Giuseppe Acanto e l’avvocato Sucato Il mago di Villabate che raddoppiava le lire

Giuseppe Acanto, il commercialista ed ex deputato all’Ars ritenuto vicino ai boss, a cui oggi la Dia ha sequestrato beni per quasi 800 milioni di euro, si intreccia nel 1990 con la strana vicenda di Giovanni Sucato, il cosiddetto mago di Villabate, coinvolto in una colossale operazione di riciclaggio che consisteva nel ricevere prestiti dietro interessi che facevano persino raddoppiare il capitale.

Lo pseudo avvocato Sucato, era molto conosciuto nel palermitano in quanto riuscì a creare un vorticoso giro di contanti, incassando fino a 100 miliardi di vecchie lire e garantendo il raddoppio in poco tempo delle somme che gli investitori mettevano a disposizione. Finito sotto inchiesta dopo essere sparito con svariati miliardi, Sucato spiegò ai magistrati che il meccanismo con il quale riusciva a raddoppiare in pochi giorni le somme di denaro era lecito e consisteva nel commerciare con l’oro e di avere fatto fortunati investimenti comprando in Francia partite di formaggi prossimi alla scadenza per rivenderli in Africa. Spiegò anche, producendo i documenti, di aver depositato presso la Banca Kram di Tunisi e presso il Credite Agricole Eurevx in Francia, decine di miliardi. Il pentito Campanella si dice certo davanti ai Pm di Palermo «che molti dei soldi di Sucato sono stati portati al Nord Italia e investiti in società pulite da uno dei collaboratori più stretti del mago dei soldi, il ragioniere Giuseppe Acanto, ex deputato regionale. 

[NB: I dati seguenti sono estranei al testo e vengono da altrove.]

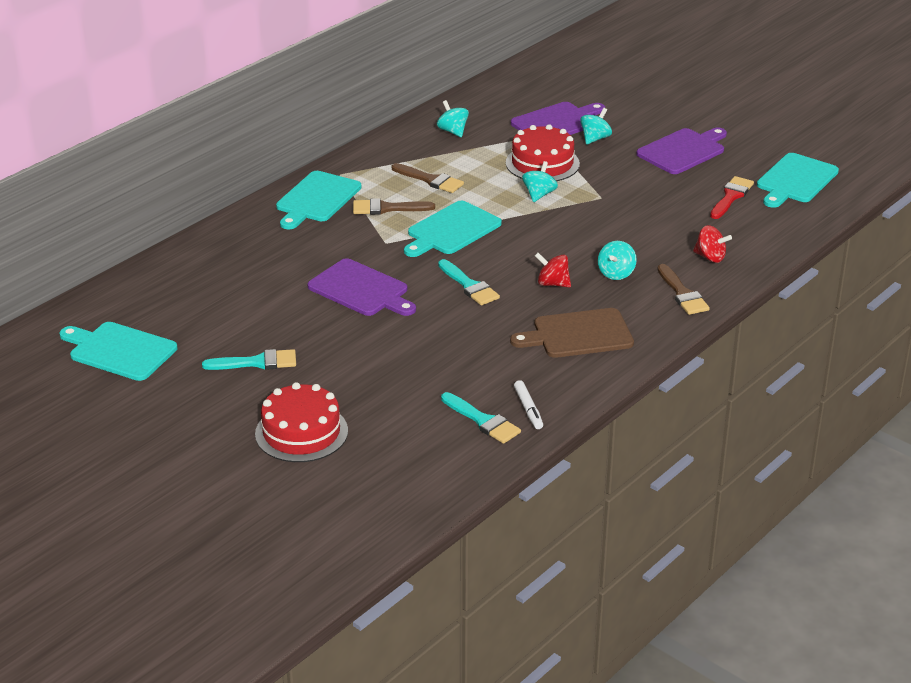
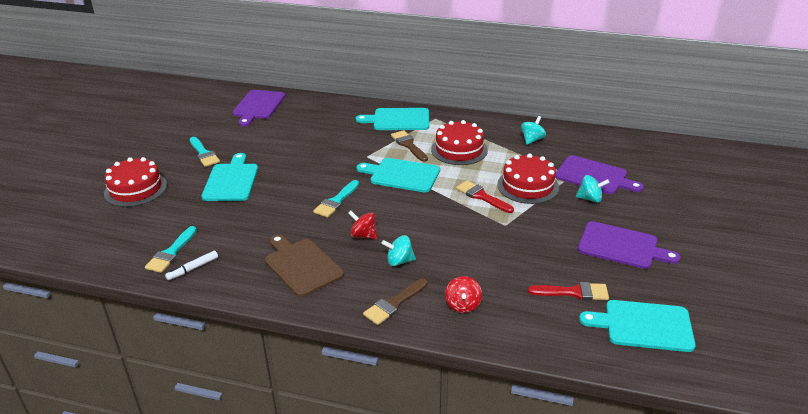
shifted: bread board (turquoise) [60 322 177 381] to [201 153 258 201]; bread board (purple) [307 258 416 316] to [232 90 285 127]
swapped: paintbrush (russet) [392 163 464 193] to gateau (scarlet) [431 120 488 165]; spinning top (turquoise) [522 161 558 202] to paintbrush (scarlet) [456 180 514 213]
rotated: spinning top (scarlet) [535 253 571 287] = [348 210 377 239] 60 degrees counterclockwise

«Tra il ’90 e il ’91, i mafiosi iniziarono a pretendere una parte dei soldi di Sucato. Alcuni raccoglitori furono ammazzati, Acanto subì un attentato al suo studio di consulenza. E per questo scappò. Per un certo periodo, non si sapeva neanche dov’ era. Andò dalle parti di San Benedetto del Tronto. La fuga di Acanto dalla Sicilia finì quando un boss di rango, Simone Castello, mise finalmente una parola buona».

Ma per il mago di Villabate la storia non ebbe un lieto fine. La mattina del 30 maggio del 1996, infatti, fu trovato carbonizzato all’interno della sua auto, lungo la Palermo-Agrigento, nei pressi del bivio per Bolognetta. Per molti si trattò della punizione della mafia per uno sgarro ai padrini della zona, ma nessuno, ad oggi, ha la certezza di chi o cosa abbia determinato la sua tragica fine.